Lost at sea: ‘Thousands’ of dead migrants never identified

464

NDIEBENE-GANDIOL, SENEGAL, Aug 30, 2018 (BSS/AFP) – In 2006, Khady Dieye’s
husband left the family home on Senegal’s northern coast and boarded a dugout
canoe in the hope of reaching Spain.

“Since then, we have not had any news of him,” said Dieye, who lives in
the small fishing village of Ndiebene-Gandiol near Saint-Louis.

Like many other would-be migrants, he disappeared, leaving his family not
knowing whether he was dead or alive, stuck between hope and grief.

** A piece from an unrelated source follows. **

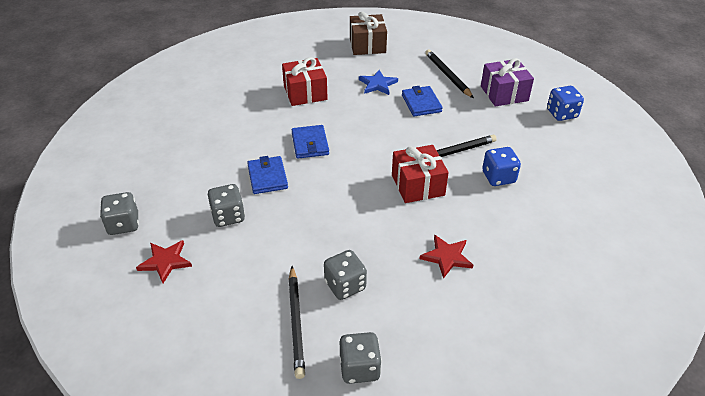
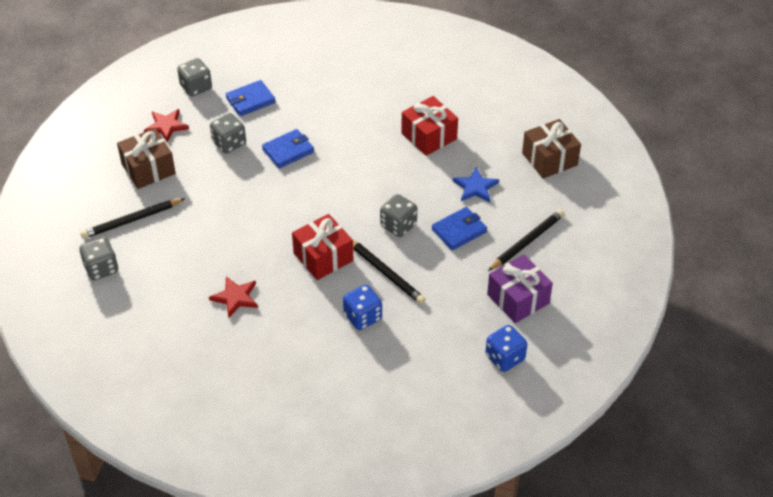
camera: 70 degrees right, 5 degrees up
(223, 291) = (148, 169): none -> brown gift
(310, 144) = (348, 164): blue wallet -> blue wallet (250, 100)
(345, 285) = (179, 238): grey dice -> grey dice (398, 225)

With thousands of migrants dying at sea every year across the globe,
European and African governments are struggling to keep up with the deaths
and identify the bodies, experts told AFP.

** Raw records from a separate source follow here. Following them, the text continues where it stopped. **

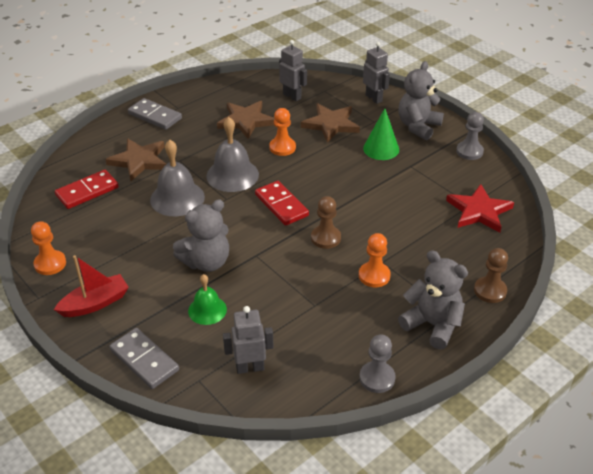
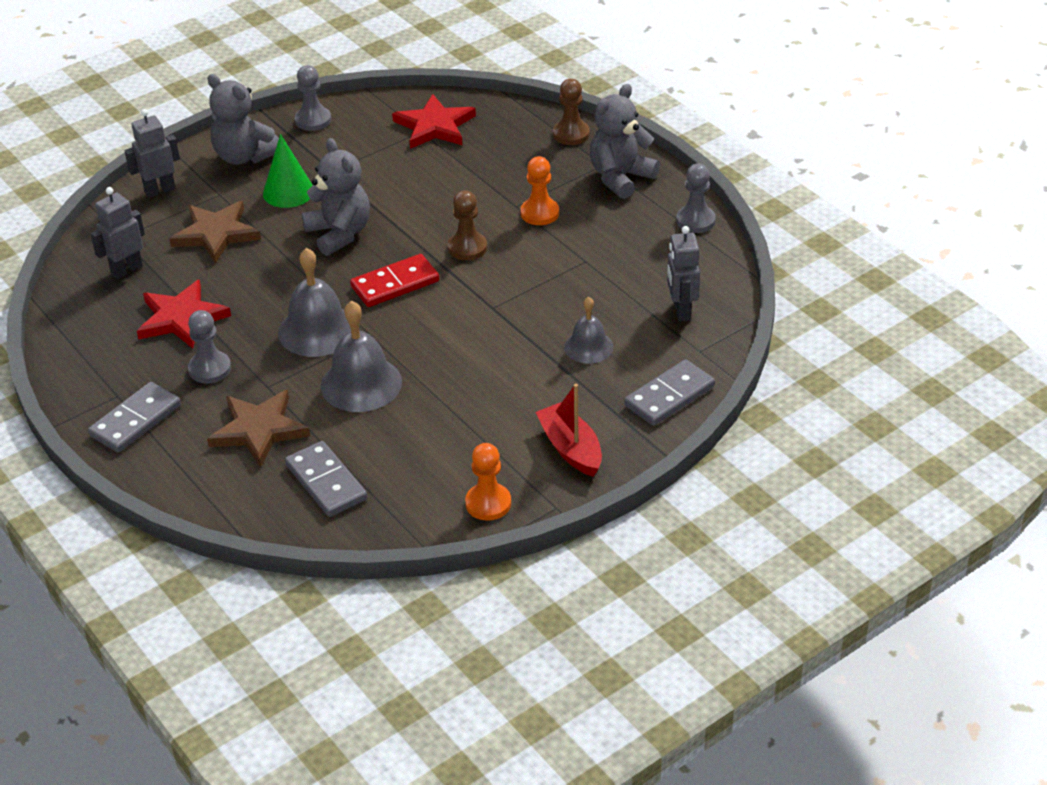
camera: 85 degrees left, 0 degrees up
(87, 191) = (326, 482): red domino -> grey domino
(197, 137) = (210, 369): none -> grey pawn
(206, 262) = (501, 350): grey teddy bear -> grey teddy bear (339, 234)
(207, 310) = (588, 347): green bell -> grey bell
(246, 121) = (181, 318): brown star -> red star
(282, 147) = (262, 281): orange pawn -> none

“Many migrants’ bodies wash up here because of rip currents,” said the
local deputy mayor, Arona Mael Sow, referring to notoriously dangerous
coastal areas where river and sea waters mingle.

Despite close collaboration with the police and firemen, “there are always
bodies we are not able to identify,” Sow told AFP.

So families like Dieye’s go through the mourning process anyway, observing
the proper rituals in this Muslim-majority country.

“We said the Koran and gave the alms five months later,” added the 50-
year-old, who lives with her four children on a small plot of land.

Dieye heads a support group for families of missing migrants with the help
of the International Committee of the Red Cross (ICRC), which posts their
pictures online to help with the search.

Another villager, Safietou Ndiaye, said it took her family seven months to
accept the probable death of her brother in 2006.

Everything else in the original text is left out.